Depois da noite
do estranho pesadelo, Allan e Arely se aproximaram novamente. Ele quem passou a
ajudá-la todas as noites com as mãos em carne viva, e então permanecia com ela
e a ajudava a dormir, inclusive permanecendo depois, garantindo que ela continuasse
dormindo. E quando estava presente durante as refeições, o Lycan prestava
atenção e, se achasse que ela mais tinha brincado com a comida do que se
alimentado, a fazia comer mais.
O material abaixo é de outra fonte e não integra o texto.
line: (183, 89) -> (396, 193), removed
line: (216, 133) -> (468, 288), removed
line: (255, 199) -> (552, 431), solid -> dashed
Não estava adiantando muito; ela continuava
emagrecendo, e os pais dela ligavam preocupados todas as vezes que Arely dormia
na própria casa, querendo saber se ela comera direito.
Os pesadelos
eram constantes, muitos fazendo-a abraçá-lo e então chorar até que adormecesse
de novo graças ao cansaço. Allan sentia-se impotente, incapaz de realmente
fazer algo que a ajudasse, cada vez que os episódios se repetiam.
E ela mergulhara
ainda mais fundo entre as vozes e a insanidade, incentivada pelo apoio dele — e
pela implacabilidade de Adrien, claro. Sentia-se segura em fazê-lo, que ele a
ajudaria e não deixaria que sua mente se perdesse para sempre.
Agora ela raramente
perdia peças para Adrien quando jogavam, e sempre vencia, tanto que ele mudara
o método e passara a usar simulações como num jogo de RPG, bem mais complicadas.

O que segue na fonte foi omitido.